Rocky Road Ice Cream

A creamy and indulgent ice cream combining chocolate, marshmallows, and nuts with a fun twist of raspberry candies.
Prep Time 20 minutes
Cook Time 30 minutes
Total Time 4 minutes
Course Dessert
Cuisine American
Servings 8 servings
Calories 300 kcal

Equipment

  • Saucepan
  • Electric Mixer
  • Ice Cream Maker
  • Double Boiler

Ingredients
  

  • 4 large egg yolks
  • ¼ cup white sugar (55 grams)
  • 1 cup full cream milk (250 ml)
  • 2 cups thickened cream (500 ml)
  • 1 cup milk chocolate melts (175 grams)
  • 1 flat tsp. glucose syrup (optional, 7.5 grams)
  • 2 cups mini marshmallows (100 grams)
  • 1 cup natural or roasted almonds
  • 1 cup soft raspberry candies (optional, 190 grams)

Instructions
 

  • Warm the milk in a saucepan over low to medium heat.

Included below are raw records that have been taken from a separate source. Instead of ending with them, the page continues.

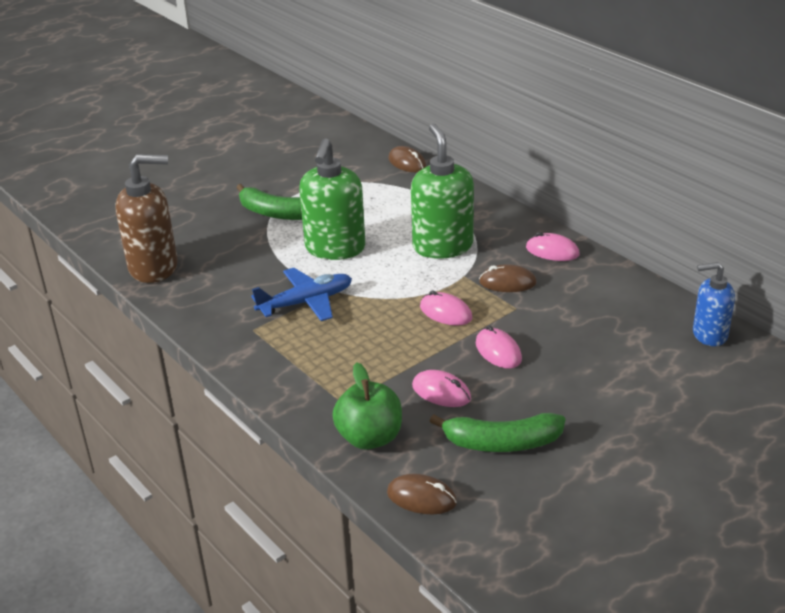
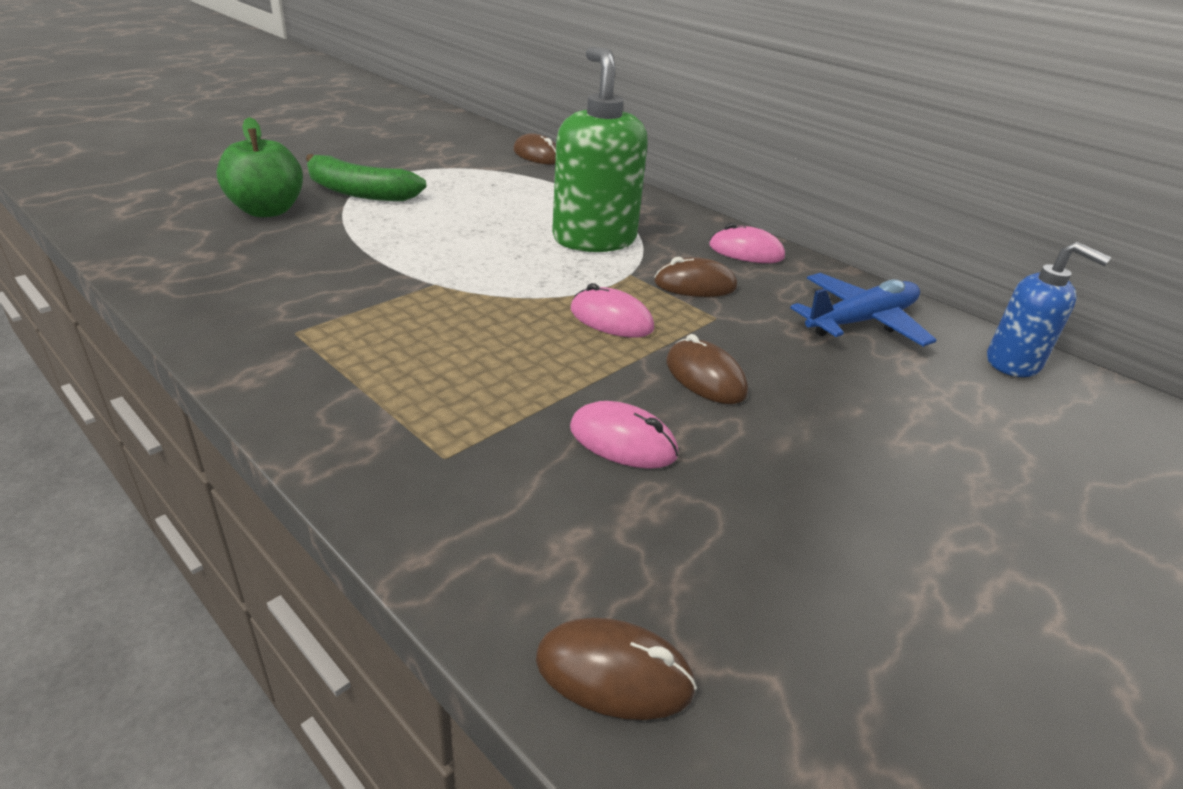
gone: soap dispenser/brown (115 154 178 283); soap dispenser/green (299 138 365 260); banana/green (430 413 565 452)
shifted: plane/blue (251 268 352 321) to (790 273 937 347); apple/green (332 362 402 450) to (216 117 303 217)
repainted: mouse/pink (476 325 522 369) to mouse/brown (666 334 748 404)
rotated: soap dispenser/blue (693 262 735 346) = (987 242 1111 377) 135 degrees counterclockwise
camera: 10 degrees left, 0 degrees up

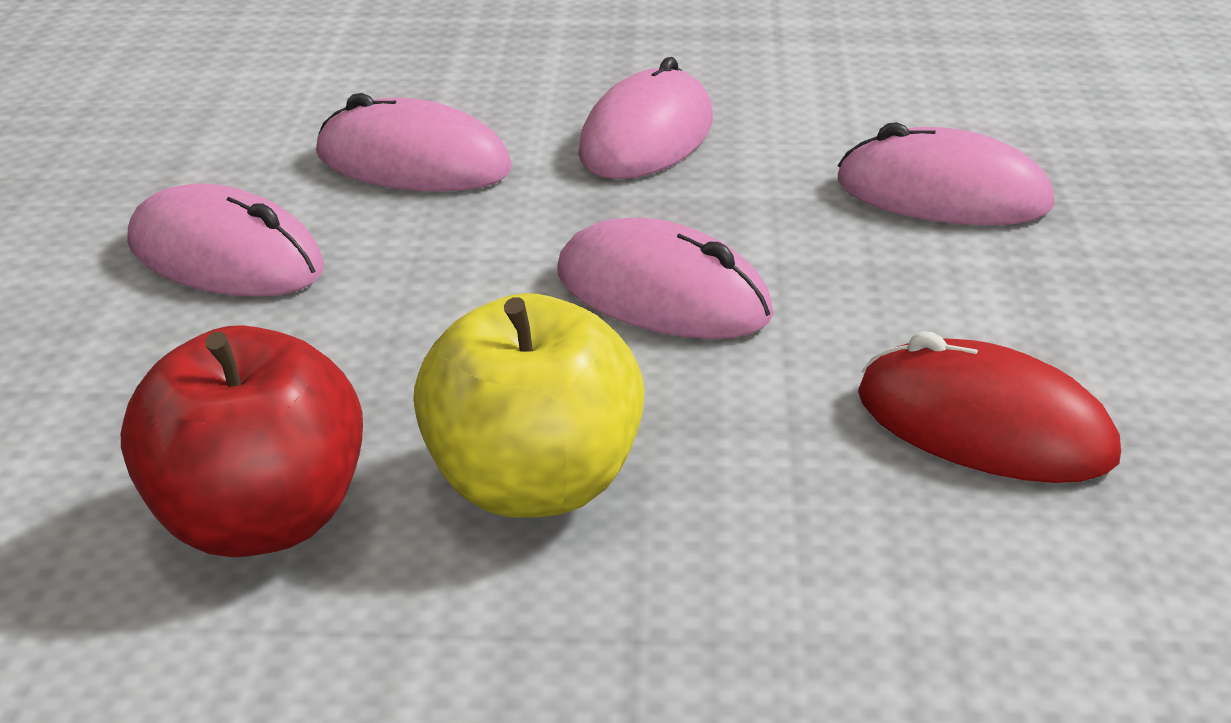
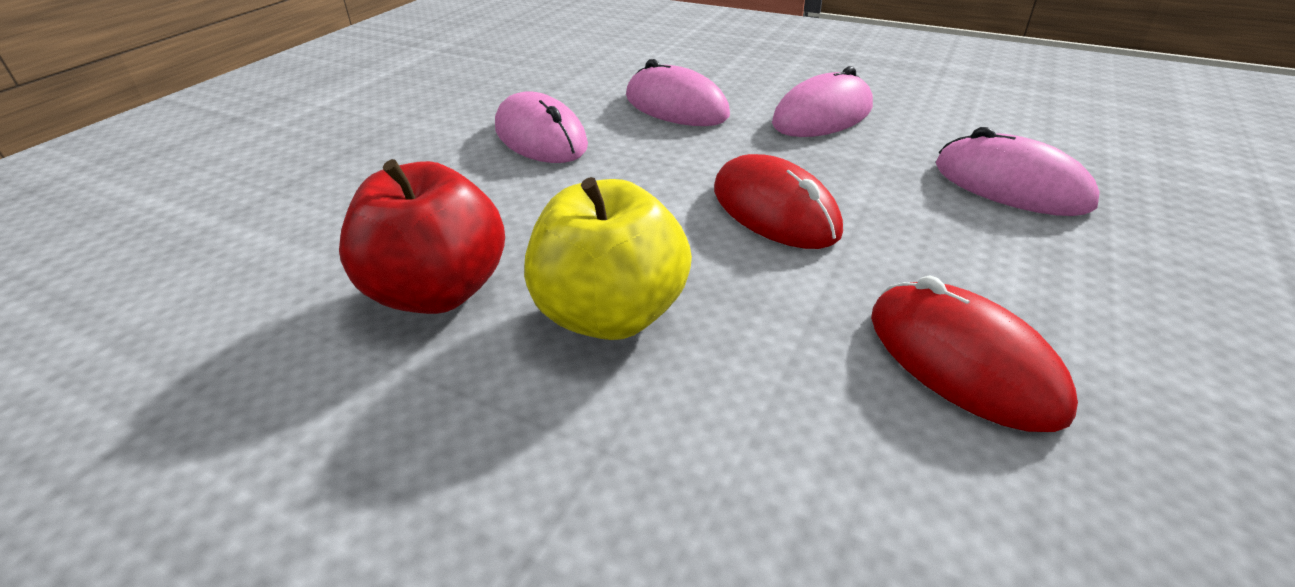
repainted: mouse/pink (557 218 774 339) to mouse/red (714 154 843 249)
camera: 25 degrees right, 5 degrees up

Separate egg yolks from whites and set aside whites for another use.
  • Use an electric mixer to beat the egg yolks and sugar until light and creamy.
  • Slowly add warm milk to the egg mixture, stirring well after each addition. Transfer to a double boiler and mix in the cream.
  • Melt chocolate in the microwave in short bursts, then whisk into the custard. Add glucose syrup if using.
  • Cook the mixture over the double boiler until thick enough to coat the back of a spoon. Remove from heat and cool slightly.
  • Chill the mixture in the fridge for at least four hours, preferably overnight.
  • Toast almonds in a dry pan over medium-high heat until browned, then chop roughly.
  • Prepare your ice cream maker and churn the cold custard until it reaches a soft-serve consistency.
  • Layer the mix-ins in a storage container: start with almonds, marshmallows, and raspberry candies, then add half the churned ice cream. Repeat layers and finish with remaining mix-ins.
  • Freeze the layered ice cream for at least four hours until firm.
  • Scoop and serve your delicious Rocky Road Ice Cream.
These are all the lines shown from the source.